Pour mémoire, la rémunération des apprentis obéit à un barème légal : de 27 % à 100 % du SMIC selon l'âge et l'année d'étude. Elle n'est soumise à cotisations sociales salariales légales et conventionnelles qu'au-delà de 79 % du SMIC, rappellent l'Inspection générale des finances (IGF) et son alter ego des affaires sociales (Igas) dans leur revue de dépenses remises au Parlement. Elle constitue, qui plus est, le seul revenu du travail totalement exonéré de CSG et de CRDS. « Le caractère universel de la protection sociale ainsi financée rend l'exonération particulièrement injustifiée », estiment les auteurs du rapport.

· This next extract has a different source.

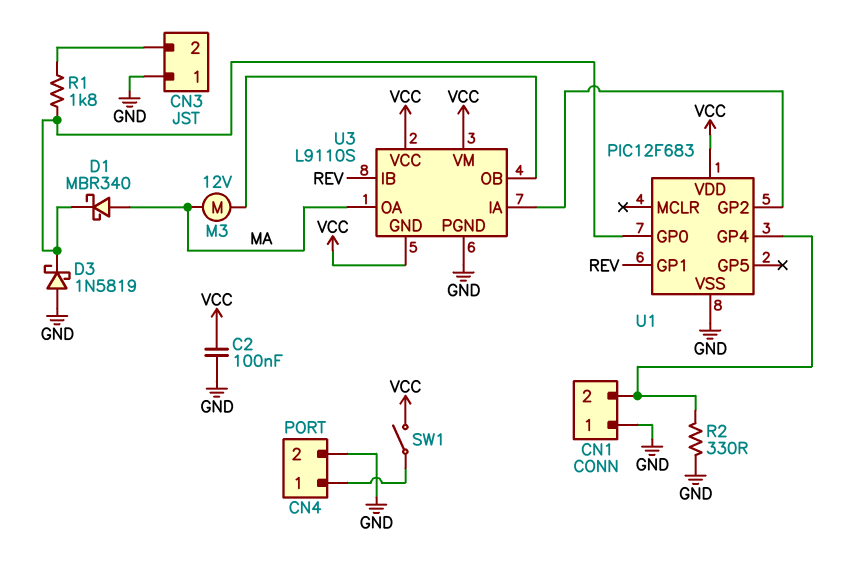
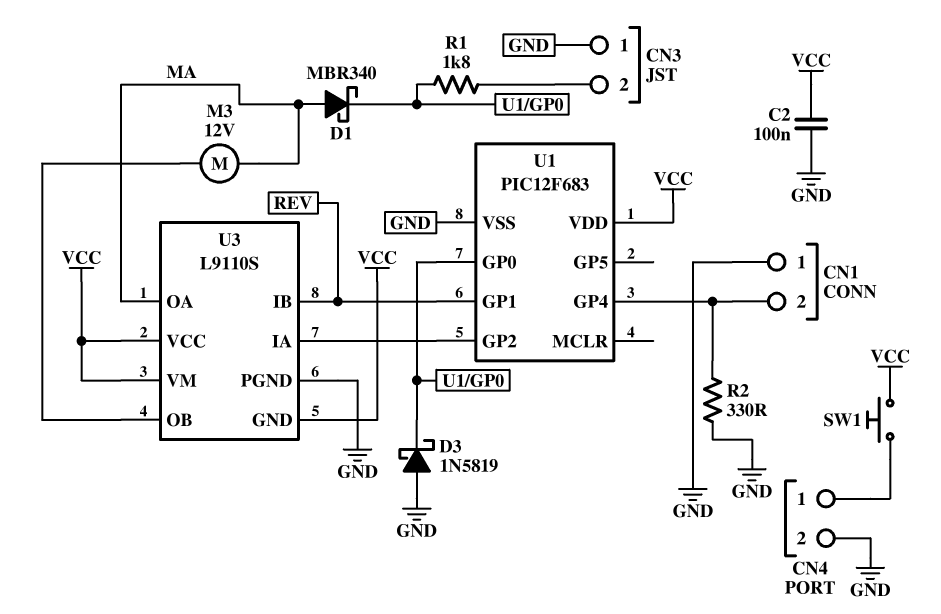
SW1: switch (CN4/1, VCC) -> button (CN4/1, VCC)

Le montant total des exonérations liées à l'apprentissage s'élèverait à 1,5 milliard en 2023. Même si l'Etat compense une partie des cotisations salariales dans le budget de la Sécurité sociale, contrairement à la CSG-CRDS, le manque à gagner pour les caisses publiques a grimpé avec l'essor exponentiel du nombre d'apprentis depuis la réforme Pénicaud de 2018. Ce d'autant que seuls 5 % de la masse salariale totale correspondante (12,9 milliards en 2023) excède le seuil de 0,79 %, toujours selon l'Igas et l'IGF.

Une gageure politiquement

Toucher à ces exonérations pourrait donc rapporter plusieurs centaines de millions d'euros dans les caisses de l'Etat. A condition, ce qui est une gageure politiquement, d'arriver à faire passer une mesure qui prive des centaines de milliers de jeunes, primo-accédants au marché du travail, de plusieurs dizaines d'euros chaque mois. Sauf à ce que le barème légal de la rémunération soit revu à la hausse. En clair, que ce soit l'employeur qui compense la perte sur le salaire net.

Passage de la prime à l'embauche de 6.000 à 4.500 euros, hausse du coût du travail, sans oublier la possible réforme des allègements de charges généraux sur les bas salaires dans la foulée du rapport Bozio Wasmer« Cela va faire beaucoup pour les employeurs, artisans notamment », fait remarquer un bon connaisseur du dossier. Contacté, Matignon n'a pas souhaité commenter, renvoyant les précisions au projet de budget qui sera présenté en Conseil des ministres le 10 octobre.